Chapter 350: Ominous Omen

"Professor Trelawney, how can Dudley avoid this bad omen?" Harry asked quickly once he recovered.

"Yes, is there some way to ward it off?" Hermione added.

Clearly, his friends were far more anxious about the omen than Dudley himself.

"There is no way," Professor Trelawney said, lips trembling. "I only foretell. I cannot solve what I see."

"Professor, is it really a prophecy?" Dudley asked.

"Oh, my dear, of course it is a prophecy," Trelawney said solemnly. "Naturally, if you would rather not believe me, that is your choice."

"Time will prove me right."

Whatever doubts Dudley had entertained about the omen vanished at that. He mentally shifted Trelawney straight into the category of charlatans.

The Emperor card lay in his pocket.

With that in his possession, even a genuine Seer could not read his future, much less point at him and declare some vague misfortune. And Grindelwald, a master of prophecy, had suffered backlash when he tried to glimpse Dudley’s path. There was no universe in which Sybill Trelawney outstripped that Dark wizard’s foresight.

The only thing that still nagged at him was the way she had reacted to his name, as if she had sensed that the one he had given was not truly his.

Trelawney did not push any further. She drifted on into the rest of her lesson, muttering and waving her arms.

Today’s topic was tea‑leaf reading. In short: drink your tea, pour out the dregs, then tip the leaves into the cup and interpret whatever shapes they make.

In all his time in the other world, Dudley had never seen divination conducted this way. Watching Trelawney work, he saw nothing that struck him as genuinely mystical.

By the end, he had stopped expecting anything from the class at all. He treated it as an oddly staged tea ceremony.

The tea itself was not even good. Trelawney’s leaves were so foul that, by the time they were finished, he had lost any desire for a second cup.

At last the period ended. Dudley could not wait to get out.

The space was too cramped, the light too dim, and the smell of incense and boiled leaves cloyed in his lungs. He felt as though he could barely breathe.

"Remember, dear boy," Trelawney called as he headed for the trapdoor. "The omen."

"Do not forget."

Dudley did not so much as slow his step.
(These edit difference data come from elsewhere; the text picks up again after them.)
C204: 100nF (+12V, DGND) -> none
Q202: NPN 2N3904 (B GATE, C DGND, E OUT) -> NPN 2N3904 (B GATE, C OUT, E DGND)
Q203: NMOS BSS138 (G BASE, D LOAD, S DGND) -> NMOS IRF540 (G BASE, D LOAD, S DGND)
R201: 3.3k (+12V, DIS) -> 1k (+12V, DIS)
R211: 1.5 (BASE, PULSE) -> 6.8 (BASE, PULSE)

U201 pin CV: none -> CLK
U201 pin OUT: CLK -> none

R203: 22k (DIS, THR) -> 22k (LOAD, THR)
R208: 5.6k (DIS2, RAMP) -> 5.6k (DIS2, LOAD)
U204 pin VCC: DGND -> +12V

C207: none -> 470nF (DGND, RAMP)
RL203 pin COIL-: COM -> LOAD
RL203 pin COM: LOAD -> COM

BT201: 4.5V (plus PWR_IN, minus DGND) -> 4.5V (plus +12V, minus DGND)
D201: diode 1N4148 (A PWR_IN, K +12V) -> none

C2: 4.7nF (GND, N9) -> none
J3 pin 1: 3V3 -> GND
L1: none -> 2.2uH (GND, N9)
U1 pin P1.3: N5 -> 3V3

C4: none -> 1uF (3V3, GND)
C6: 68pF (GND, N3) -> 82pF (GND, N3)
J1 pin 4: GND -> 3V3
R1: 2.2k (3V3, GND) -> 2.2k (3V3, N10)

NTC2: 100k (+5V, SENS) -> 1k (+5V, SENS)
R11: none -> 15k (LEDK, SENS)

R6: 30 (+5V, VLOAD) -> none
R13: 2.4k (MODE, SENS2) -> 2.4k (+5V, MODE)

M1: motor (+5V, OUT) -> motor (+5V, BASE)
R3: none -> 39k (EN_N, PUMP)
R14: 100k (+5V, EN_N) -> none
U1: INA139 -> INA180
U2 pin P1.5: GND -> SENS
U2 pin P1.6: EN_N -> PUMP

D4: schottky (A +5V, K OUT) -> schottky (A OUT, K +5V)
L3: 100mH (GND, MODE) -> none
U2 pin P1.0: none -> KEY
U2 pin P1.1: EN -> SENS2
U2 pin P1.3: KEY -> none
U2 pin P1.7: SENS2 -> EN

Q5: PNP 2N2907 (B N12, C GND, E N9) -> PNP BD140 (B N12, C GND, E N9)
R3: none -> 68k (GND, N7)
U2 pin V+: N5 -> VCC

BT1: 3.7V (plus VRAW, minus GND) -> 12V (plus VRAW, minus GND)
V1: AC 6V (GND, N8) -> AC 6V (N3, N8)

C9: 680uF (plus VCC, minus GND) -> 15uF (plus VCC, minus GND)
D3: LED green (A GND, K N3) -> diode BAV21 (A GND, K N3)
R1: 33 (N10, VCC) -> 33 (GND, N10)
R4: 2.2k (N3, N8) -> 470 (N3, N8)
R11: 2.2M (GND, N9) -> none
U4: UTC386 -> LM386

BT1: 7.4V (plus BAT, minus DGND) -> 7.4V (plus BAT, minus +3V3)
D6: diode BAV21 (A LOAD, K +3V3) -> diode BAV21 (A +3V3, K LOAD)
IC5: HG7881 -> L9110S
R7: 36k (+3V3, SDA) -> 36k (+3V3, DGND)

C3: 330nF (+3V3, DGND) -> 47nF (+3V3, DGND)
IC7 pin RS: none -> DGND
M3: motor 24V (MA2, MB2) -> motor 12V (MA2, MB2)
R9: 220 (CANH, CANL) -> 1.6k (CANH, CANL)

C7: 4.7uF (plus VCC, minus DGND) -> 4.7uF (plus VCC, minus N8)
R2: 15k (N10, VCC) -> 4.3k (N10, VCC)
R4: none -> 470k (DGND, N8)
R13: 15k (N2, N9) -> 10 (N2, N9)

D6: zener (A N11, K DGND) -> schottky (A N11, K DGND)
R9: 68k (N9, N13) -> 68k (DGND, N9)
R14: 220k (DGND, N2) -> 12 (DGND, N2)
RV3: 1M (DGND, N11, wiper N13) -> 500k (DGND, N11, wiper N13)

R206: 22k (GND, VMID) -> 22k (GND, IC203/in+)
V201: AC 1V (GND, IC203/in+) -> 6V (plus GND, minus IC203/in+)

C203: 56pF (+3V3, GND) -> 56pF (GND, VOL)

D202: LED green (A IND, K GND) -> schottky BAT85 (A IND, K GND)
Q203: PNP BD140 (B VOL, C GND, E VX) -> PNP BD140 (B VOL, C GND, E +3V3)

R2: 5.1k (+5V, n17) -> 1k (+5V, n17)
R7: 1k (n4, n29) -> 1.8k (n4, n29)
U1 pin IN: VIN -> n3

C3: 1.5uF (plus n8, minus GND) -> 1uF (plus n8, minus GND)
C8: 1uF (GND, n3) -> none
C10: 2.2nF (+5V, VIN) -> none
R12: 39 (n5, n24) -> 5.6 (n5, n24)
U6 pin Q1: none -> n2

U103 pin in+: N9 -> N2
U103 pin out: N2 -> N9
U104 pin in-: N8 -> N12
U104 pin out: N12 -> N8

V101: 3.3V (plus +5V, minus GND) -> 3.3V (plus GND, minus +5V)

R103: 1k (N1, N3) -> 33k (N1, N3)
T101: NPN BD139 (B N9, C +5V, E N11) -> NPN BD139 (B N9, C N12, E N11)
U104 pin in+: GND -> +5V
He left with Harry and the others, heading for Transfiguration.

"Dudley, you really must not go sneaking off after Black any time soon," Harry said.

"You believe Professor Trelawney, then?" Dudley asked, raising an eyebrow.

"Better safe than sorry," Ron put in. "We should be careful."

"Oh, please. I am with Dudley. She is talking complete nonsense," Hermione said sharply.

"Only because she said your aura is tiny and you have almost no gift for sensing the future," Ron shot back.

Hermione glared at him so fiercely that he shut his mouth at once.

"You can all relax. Nothing is going to happen to me," Dudley said. "Maybe Trelawney does have some real gift, but I would not believe a single word of any prophecy she makes about me."

Harry and Ron fell quiet, though they still looked uneasy.

In Transfiguration, Professor McGonagall demonstrated a succession of elegant spells. Usually the class would have burst into applause. Today, the students seemed drained, and only a few half‑hearted claps followed each transformation.

"What is the matter with you all?" McGonagall said, frowning. "It is the first day of term, not the last. Must you look so defeated already?"

Eyes flickered around the room and, almost as one, drifted towards Dudley.

"Dudley, perhaps you can explain what is going on," she said at once.

"It is nothing serious," Dudley said with a shrug. "Professor Trelawney announced in class that she had seen an omen on me. A death omen."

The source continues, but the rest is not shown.